During my stay in Palawan, I dreamed I saw Cambodians in Jetavana with sand and cement, remodeling the altar there. Back in Manila, knowing I was soon to leave Philippines for Hong Kong and onwards, some of the Buddhists of Manila ~ led by a nun named Biao Chin, who had helped me so much over the previous few years ~ asked me to stay and not leave, and knowing how I felt about Seng Guan See, offered to build me a temple. I was touched and grateful, and thanked them for their kindness, but said I felt I must go now, and added that I might come back later. Then, after booking a flight to Hong Kong, I went to Bataan again, to find that my dream had been accurate, and the Cambodians had indeed taken over Jetavana after I left there. I was told how it had happened: Monk X had arrived from Hong Kong, and not long after, began to act very strangely, up-rooting plants and flowers and cutting down trees in the temple-compound, until one day, he cut down the bodhi-tree that I’d brought as a sapling and planted there in 1980! And when the Cambodians saw this, they became very upset, and came run-ning in their hundreds. They might have killed X if the Filipino marines had not timely turned up to intervene, and then the Vietnamese had to vacate my kuti, and the Cambodians finally got what they’d long-wanted; Monk X had given it to them! There was nothing I could do about it when I returned; it was too late. He was eventually resettled in California, and soon after getting there, disrobed and married.

Fearing that I’d come back to take over the temple again, some Cambodians made a lot of trouble for me, but I was impervious, and after assuring the Vietnamese that they had my heart even if the Cambodians had got my shirt, as it were, I left again, to prepare to depart from the Philippines.

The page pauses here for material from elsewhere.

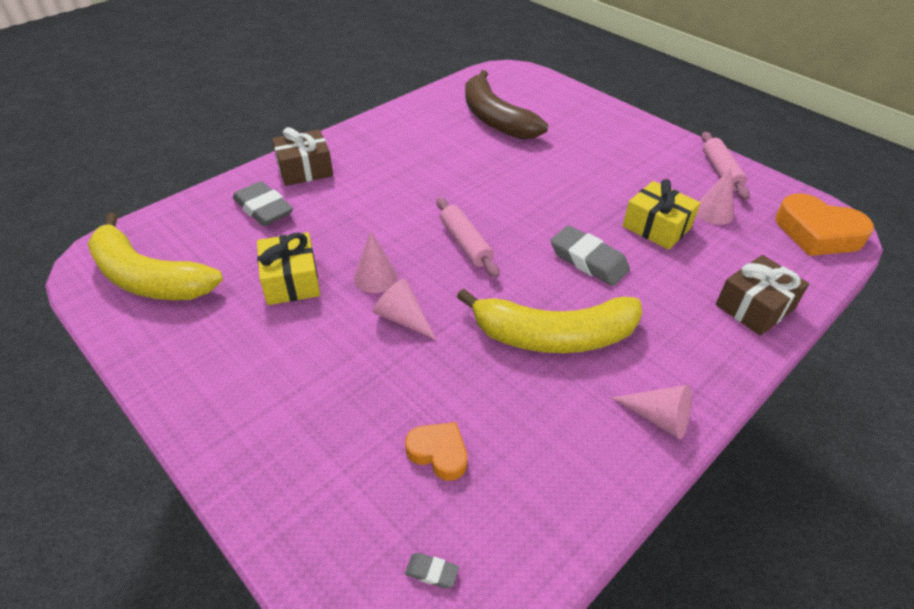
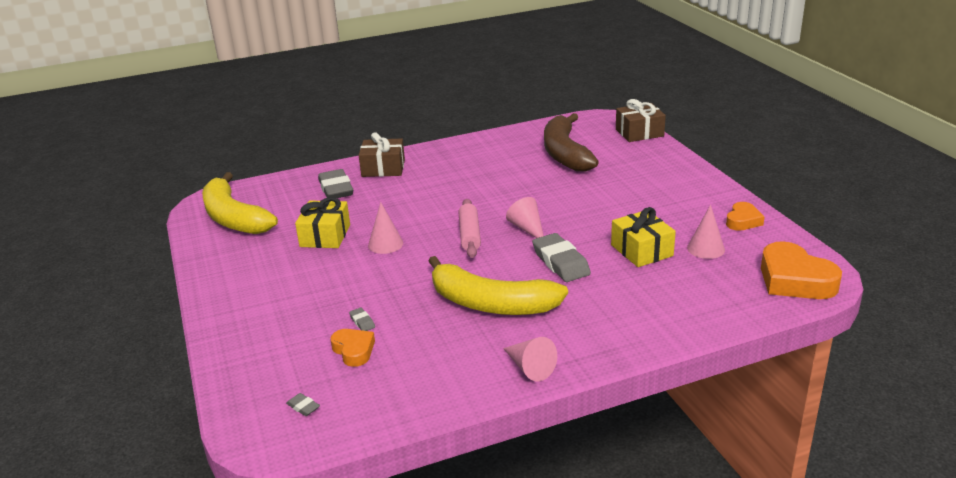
camera: 25 degrees right, 15 degrees down
(403, 318) = (386, 272): pink cone -> pink cone (527, 228)
(421, 404) = (362, 322): none -> grey eraser
(721, 172) = (743, 221): pink rolling pin -> orange heart
(754, 307) = (679, 318): brown gift -> brown gift (639, 133)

I considered what to say to Abbot Sui Kim before I left Seng Guan See, and decided to say, “When I came here five years ago, I bowed to you, because I didn’t know you. But now that I know you, I’m not going to bow.” I didn’t need to do this, though, as ten days before my departure, members of the temple youth-group asked me to give a talk the following Sunday; I agreed, and thought about what I would say in the meantime. On the day, they came to me again and told me it was Sui Kim’s 80th birthday, and they were giving him a tea-party, and asked me to attend before giving my talk. I complied, and afterwards, went to the hall where my talk was to be given. I didn’t expect Sui Kim to attend, but he did, and sat in the front row. Now, I’d already de-cided what to say, and thought, “Should I change it because he’s here?” and decided, “No, why should I?” So I went ahead and said it. It included the old story of a monk who lived in a tree. One day, a certain scholar, proud of his studies, visited him to compare what he thought he knew with the monk. Standing at the foot of the tree, he called out, “Oh, Venerable Sir, I’d like you to explain to me the essence of the Buddha’s Teachings.”

The monk looked down and said, “Well, very kind of you to come all this way. The essence of the Buddha’s Teachings is this: Not to do evil, to do good, and to purify the mind.”

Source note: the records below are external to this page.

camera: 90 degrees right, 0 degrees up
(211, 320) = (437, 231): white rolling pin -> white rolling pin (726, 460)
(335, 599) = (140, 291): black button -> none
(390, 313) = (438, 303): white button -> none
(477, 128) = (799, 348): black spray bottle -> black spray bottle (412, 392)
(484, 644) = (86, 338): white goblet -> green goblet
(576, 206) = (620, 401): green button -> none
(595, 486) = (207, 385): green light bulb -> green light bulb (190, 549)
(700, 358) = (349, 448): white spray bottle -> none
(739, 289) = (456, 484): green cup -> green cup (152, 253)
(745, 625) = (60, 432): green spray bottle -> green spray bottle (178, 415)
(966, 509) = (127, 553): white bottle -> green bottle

Is that all?” said the scholar, surprised at the simplicity of the monk’s answer; “But even a little child of eight knows that!”

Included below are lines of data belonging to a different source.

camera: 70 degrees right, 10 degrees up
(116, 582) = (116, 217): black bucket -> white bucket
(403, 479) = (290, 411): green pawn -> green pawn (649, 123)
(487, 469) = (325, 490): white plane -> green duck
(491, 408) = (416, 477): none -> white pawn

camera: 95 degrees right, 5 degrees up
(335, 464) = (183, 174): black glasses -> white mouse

“Yes, perhaps he does,” replied the monk; “But even an old man of eighty doesn’t know how to practice it!”

I could have changed it to seventy, eighty-five or any other fig-ure, but the story says eighty, and so I said it. Sui Kim didn’t move a muscle, but I felt good that at the end; I’d had my say.

"If I have seen further than others, it is because I have stood on the shoulders of giants."

Sir Isaac Newton, English Scientist and
Mathematician, 1642 -1727

Indeed, we owe so much to so many. No-one achieves or does anything by himself, but only with the help and support of countless other people, living and dead. Realization of this leaves no room for arrogance and feelings of superiority.